Já a Huntington Medicina Reprodutiva, em São Paulo, está fazendo 25% dos tratamentos estimados, ou seja, 75% dos procedimentos foram adiados devido à covid-19. "De março para cá, teve queda bastante significativa, não só porque a gente não recomendou mais tratamentos de forma regular, mas também porque as pessoas estão receosas. Existem pessoas que se encaixam nas recomendações da Anvisa para poder fazer o tratamento e ainda assim não querem", relata a ginecologista Cláudia Gomes Padilla, especialista em reprodução humana da clínica.

Uma discussão que surge entre essas mulheres à espera da maternidade é até que ponto a Anvisa pode bloquear o direito delas de realizarem um sonho. "A recomendação é evitar transferência de embriões, não fala que proíbe, então deixa certa liberdade para o médico avaliar um caso excepcional", afirma a médica. "A gente tem de pensar no coletivo agora, na questão do distanciamento social."

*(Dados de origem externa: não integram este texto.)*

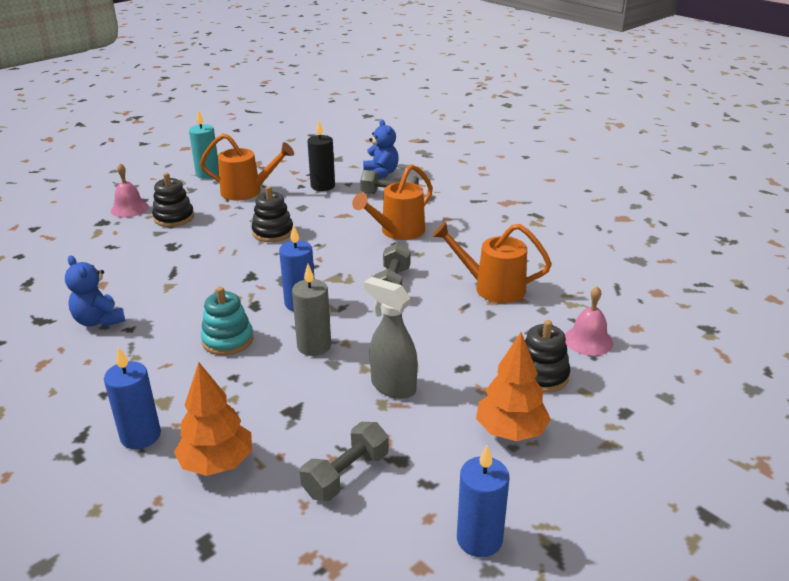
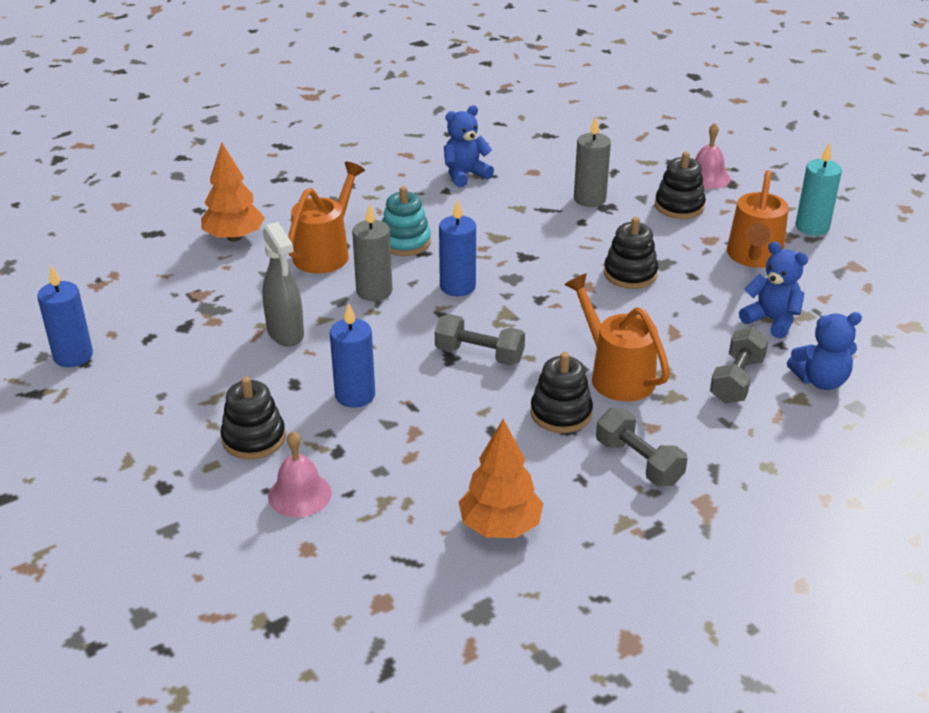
camera: 100 degrees right, 5 degrees up
(140, 436) = (287, 203): blue candle -> blue candle (355, 395)
(157, 254) = (589, 199): none -> grey candle
(323, 186) = (771, 320): black candle -> blue teddy bear
(346, 475) = (184, 297): grey dumbbell -> grey dumbbell (638, 462)
(393, 386) = (285, 334): grey spray bottle -> grey spray bottle turned 105 degrees clockwise
(447, 248) = (561, 413): none -> black stacking toy
(491, 288) = (446, 436): orange watering can -> orange watering can (326, 252)
(511, 431) = (182, 398): orange tree -> orange tree (500, 526)

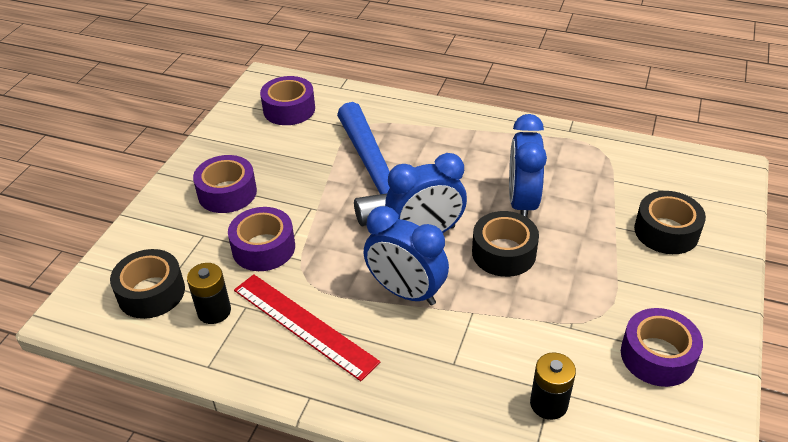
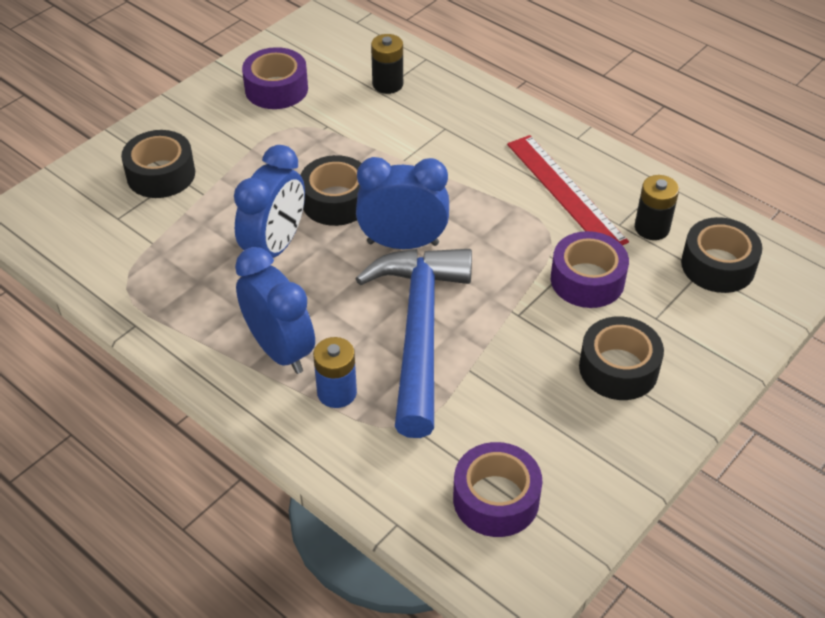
camera: 160 degrees left, 5 degrees up
(227, 193) = (618, 368): purple tape -> black tape
(406, 292) = (455, 192): blue clock -> blue clock (280, 350)
(411, 131) = (337, 392): none -> blue battery

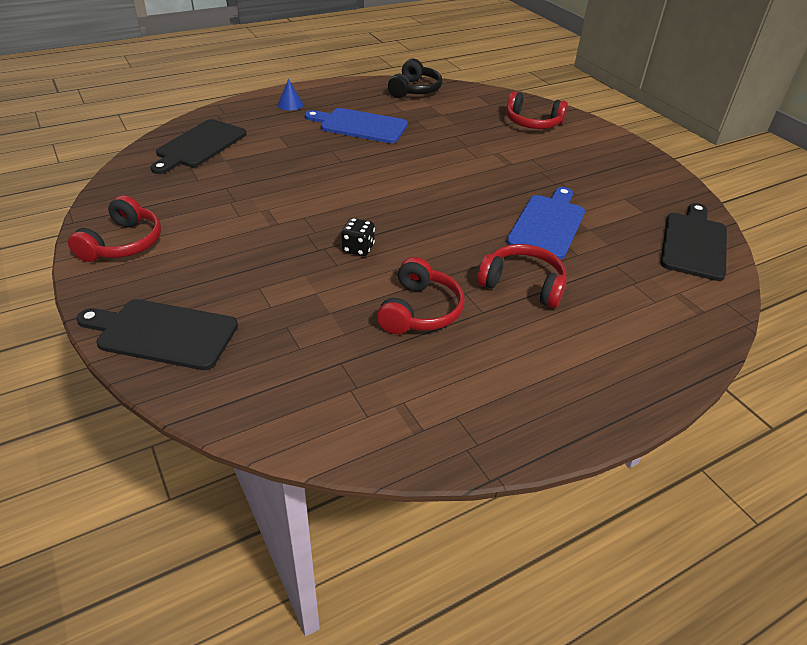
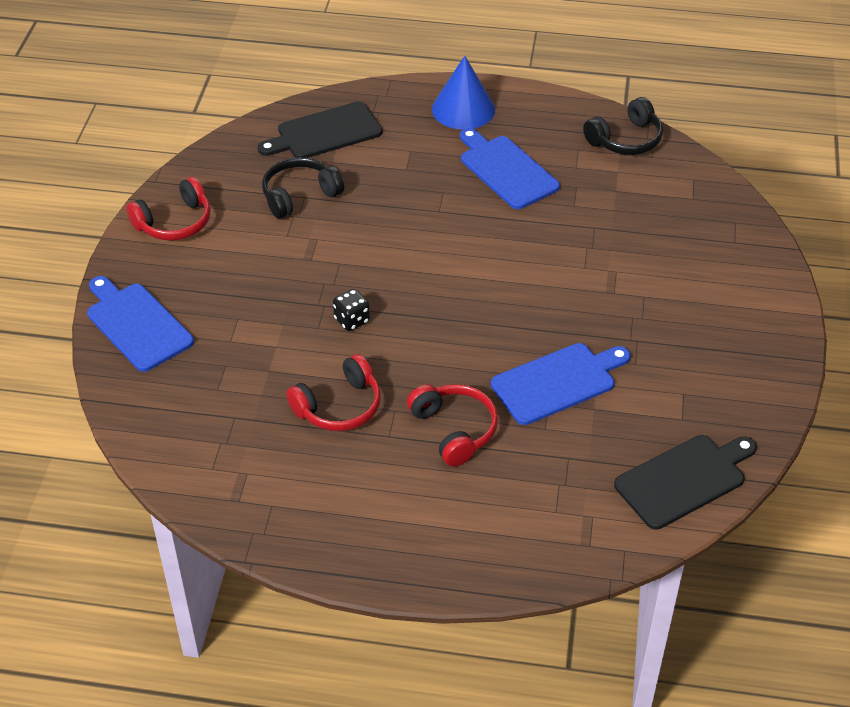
camera: 40 degrees right, 5 degrees up
(162, 333) = (137, 324): black cutting board -> blue cutting board
(221, 188) = (299, 195): none -> black headphones
(290, 104) = (463, 109): blue cone -> blue cone, size x2.01
(532, 123) = (709, 247): red headphones -> none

Também em São Paulo, a Mater Prime finalizou tratamentos de casos oncológicos em março e ficou mais de um mês sem realizar qualquer procedimento. Com a retomada gradual dos tratamentos em maio, os critérios avaliam individualmente o perfil dos casais e mulheres. "A grande questão é que tem muitas incertezas em relação à covid-19, com relação à gravidez, e até o momento não tem uma evidência forte que diga que o vírus traga ou não prejuízo para o bebê", diz Matheus Roque, especialista em reprodução humana da clínica.